The joys of the film lie mostly in observing the two primary actors resist the urge to exaggerate their characters’ grief.

Ciao
Photo: Regent Releasing

In the opening moments of Ciao we watch a husky Texan climb into an SUV on a serenely lonely street corner. It’s a near-immaculate shot—symmetrically organized with earth-toned townhouse walls quartering the screen, man and vehicle delicately blurred in the distance—that you imagine a team of technicians painstakingly calibrating with eraser-streaked storyboards and hours of coffee-fueled color correction. The overwhelming orderliness of the image, however, becomes a placid harbinger of doom: What character—what audience?—could survive such punctilious cinematography?

We learn seconds later that the driver, Mark, is killed in a car accident, bequeathing to best friend Jeff (Adam Neal Smith) an unread inbox of loose ends. These include a visiting Italian cyber-lover named Andrea (Alessandro Calza), whom Mark would have been meeting in person for the first time, and Jeff’s unrequited, life-long desire for his departed companion. The depth of the latter crystallizes steadily throughout a weekend of Kubler-Ross-inspired moments shared by Jeff and Andrea in cordial memoriam, building to an inevitable climax of confession and solace. These male leads laudably manage to keep the plot from wallowing in a generic cesspool of trite sentimentality, but the tension between style and substance apparent even in the first scene ultimately proves terminal: the filmmakers’ zeal to poeticize the messiness of life smoothes Ciao into a dull, picturesque chamber piece.
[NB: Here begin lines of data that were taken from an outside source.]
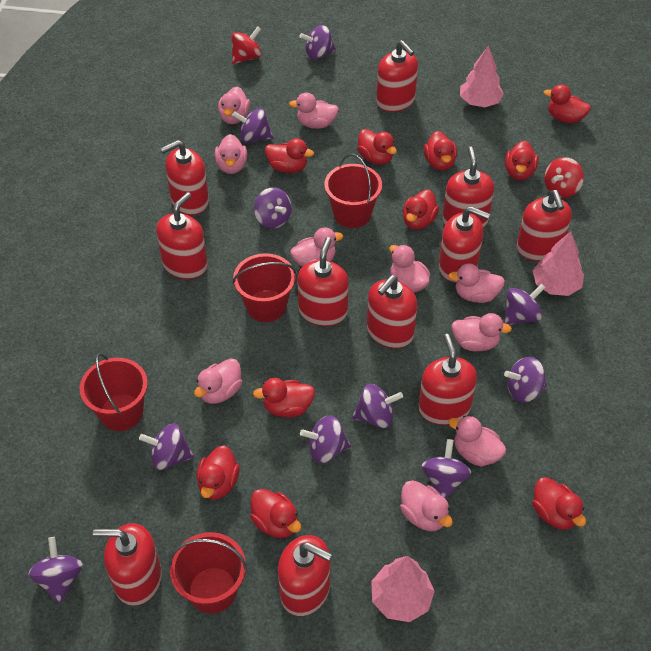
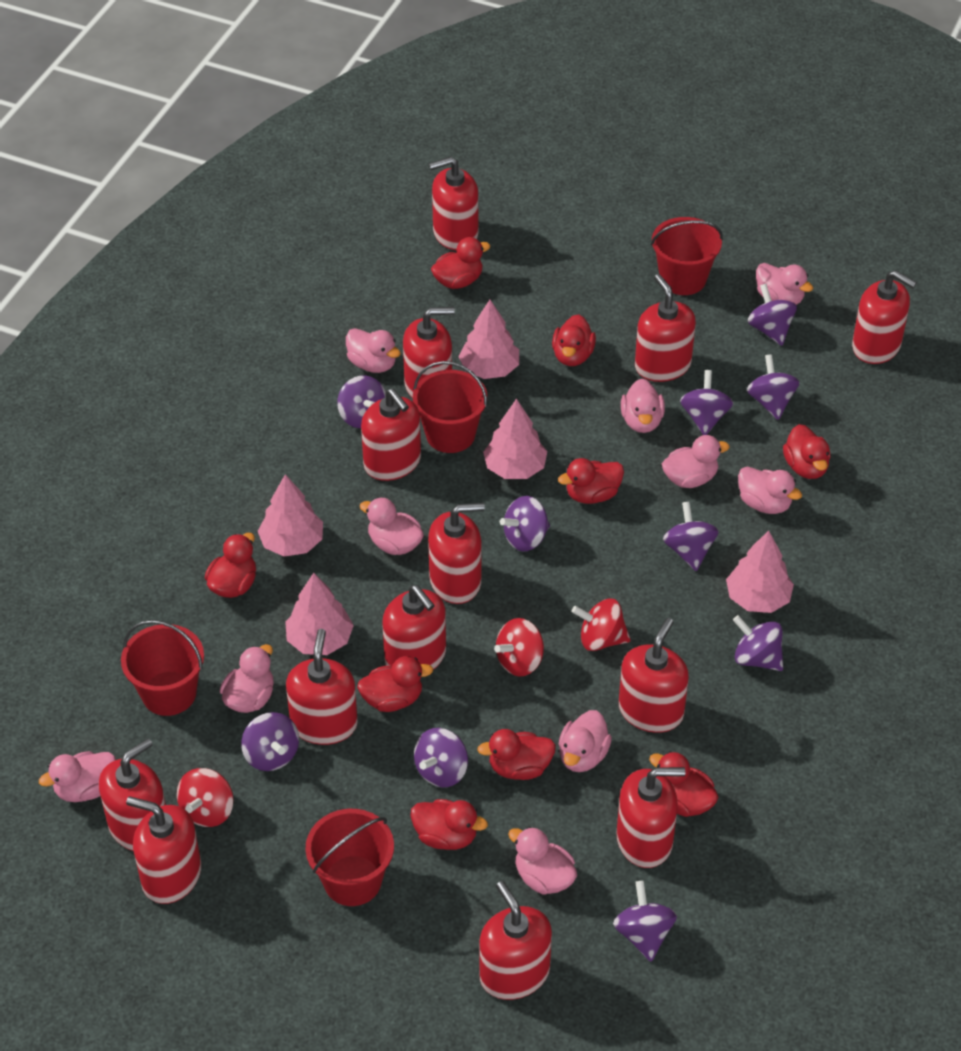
pink tree: 3 -> 5
red duck: 10 -> 9
red soap dispenser: 11 -> 13
red spinning top: 2 -> 3

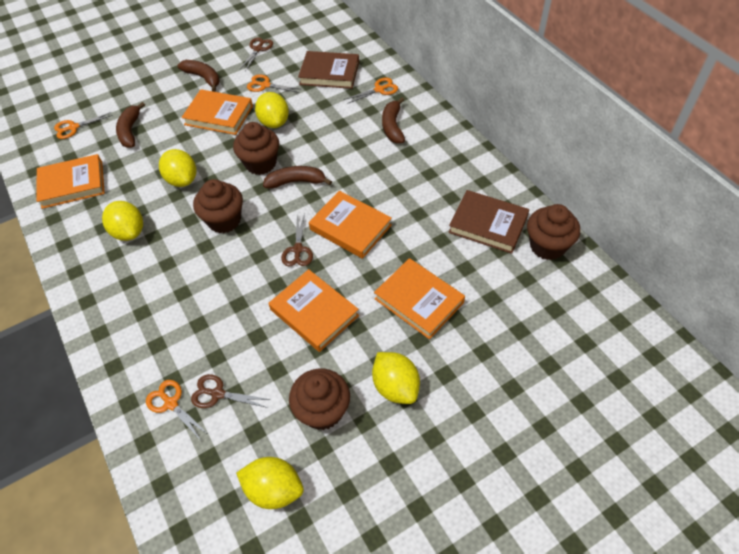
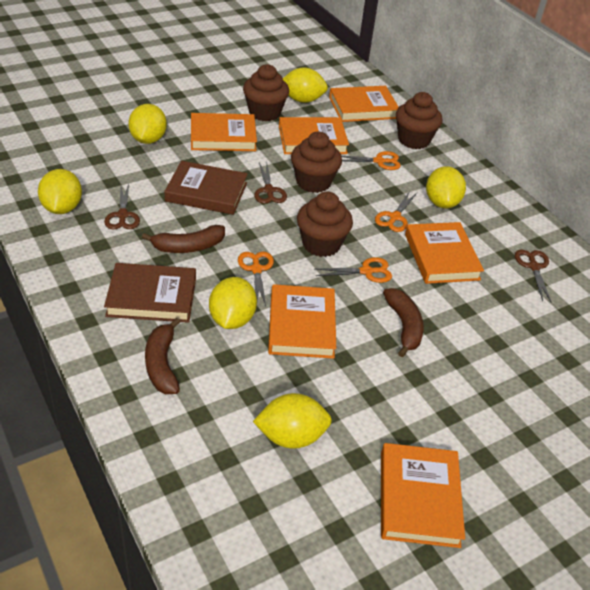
brown banana: 4 -> 3
orange book: 5 -> 6
yellow lemon: 5 -> 6

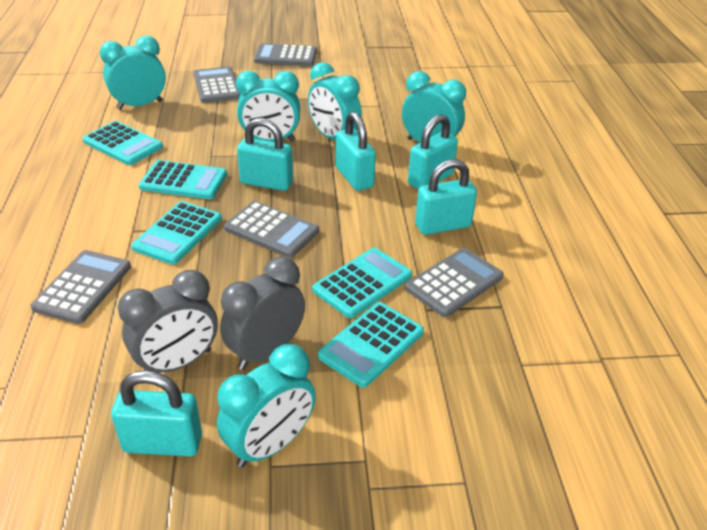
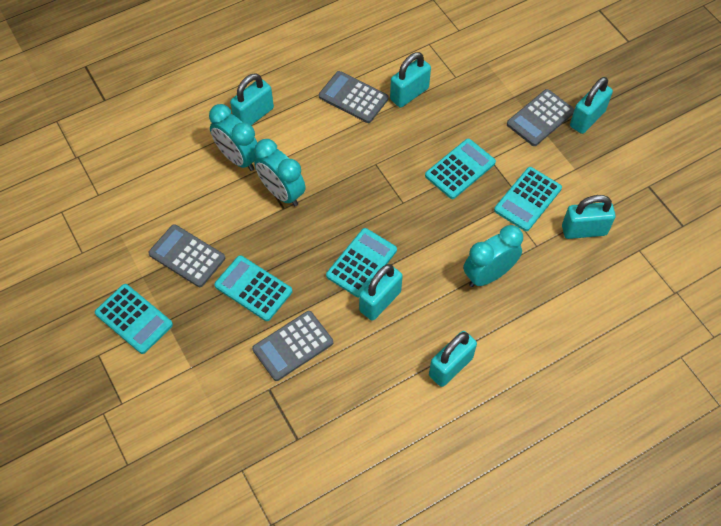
grey calculator: 5 -> 4
grey clock: 2 -> 0
turquoise clock: 5 -> 3
turquoise padlock: 5 -> 6

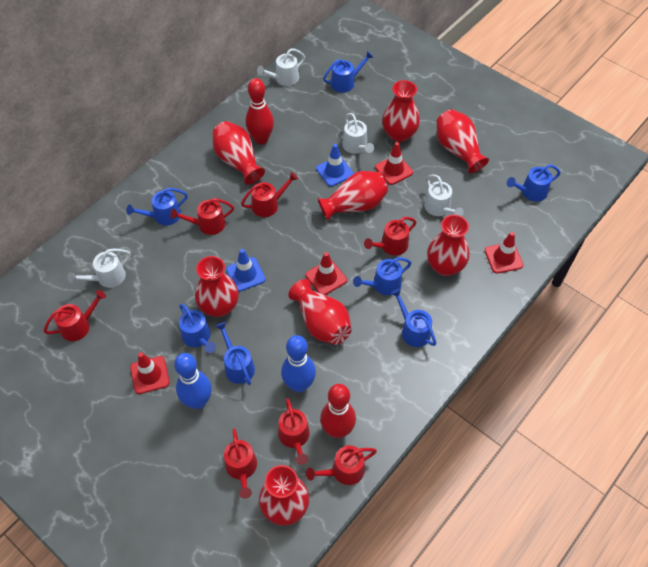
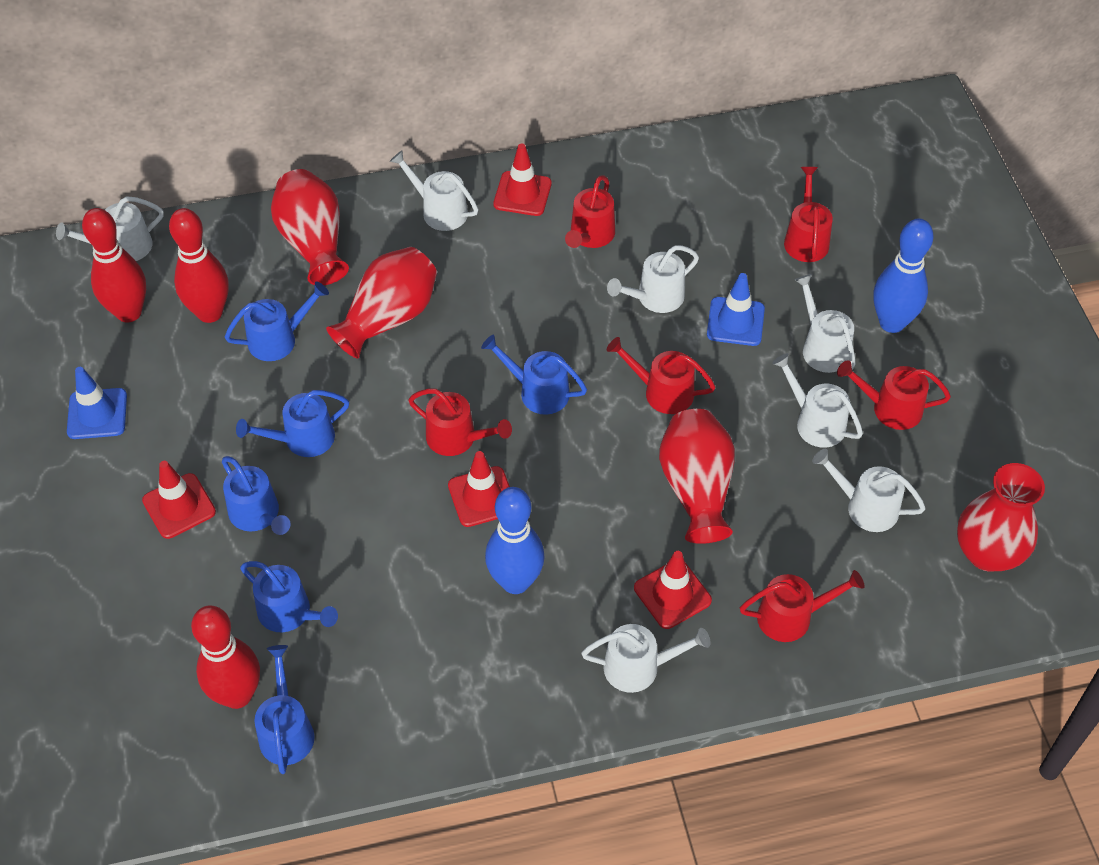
blue watering can: 7 -> 6
red bowling pin: 2 -> 3
red vase: 8 -> 4
red watering can: 7 -> 6
white watering can: 4 -> 7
The joys of the film lie mostly in observing the two primary actors resist the urge to exaggerate their characters’ grief. Both Smith and Calza approach the leaden material with a highly likable humility. Their shared reluctance toward one another, and the emotional truths they suspect each other of hiding, is believably rendered in pockets of careful silence, half-hearted laughter and nimble euphemisms; they manifest the awkwardness one would expect of a relationship predicated on death and subconscious jealousy. At nearly every dramatic turn, however, the ever-static camera undercuts these poignantly understated performances with the egotism of a futon ad photographer who fancies Ozu. The scenes are insufferably framed with shadows or doorways or pieces of random furniture blocking a geometric slice; it all has the superficiality of an anal-retentive arrangement. Worse, the autumnal yellows and milky avocado greens of the various apartments and garments form a nauseatingly yuppy color scheme. Jeff and Andrea sound—and more importantly, feel—quite real as they painfully excavate their feelings for Mark, and each other; they just look like they belong in a Pottery Barn catalog.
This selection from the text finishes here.